For spouses of Indian politicians, vows to stick together for better or worse include election campaigns, often in the high noon of summer.
Wives Meera Munda, Punita Kumar Sinha, Neeta Seth and Rekha Sahay are solidly backing Lok Sabha candidates Arjun Munda (Khunti), Jayant Sinha (Hazaribagh), Sanjay Seth (Ranchi), all from the BJP, and Congressman Subodh Kant Sahay (Ranchi). None of the ladies wanted to be seen as lightweight decorative props but serious, politically aware campaigners.
A member of the BJP Mahila Morcha and homemaker, Meera, 42, said she was not new to campaigning for her husband, three-time chief minister and former Jamshedpur MP.
“I always supported my husband during Assembly polls,” Meera told this paper. “This time too, I want people to know about the pro-poor policies undertaken by Modiji’s government. I am trying to clear the misconception created by Opposition that the BJP government is anti-tribal,” Meera, who begins her campaigning from her Ghorabandha home in Jamshedpur from early in the morning and returns home well past 9pm, said.

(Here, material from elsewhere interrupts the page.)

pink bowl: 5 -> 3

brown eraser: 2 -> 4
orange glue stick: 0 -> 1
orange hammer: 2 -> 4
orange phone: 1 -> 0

Punita Kumar Sinha Telegraph picture
This election is vital for the political career of Arjun Munda, pitted against gathbandhan candidate Kalicharan Munda, and Meera knows it well. As fluent in Mundari as in Hindi, Meera is now focusing on tribal belt Kharsawan (where her husband served as four-time MLA before losing to JMM’s Dasrath Gagrai in 2014) and Torpa, both under Khunti Parliamentary constituency. Asked whether she took precautions against dehydration, she smiled, “I carry water but nothing else really, as I usually have lunch at homes of karyakartas. Kharsawan is like my second home and karyakartas like family.”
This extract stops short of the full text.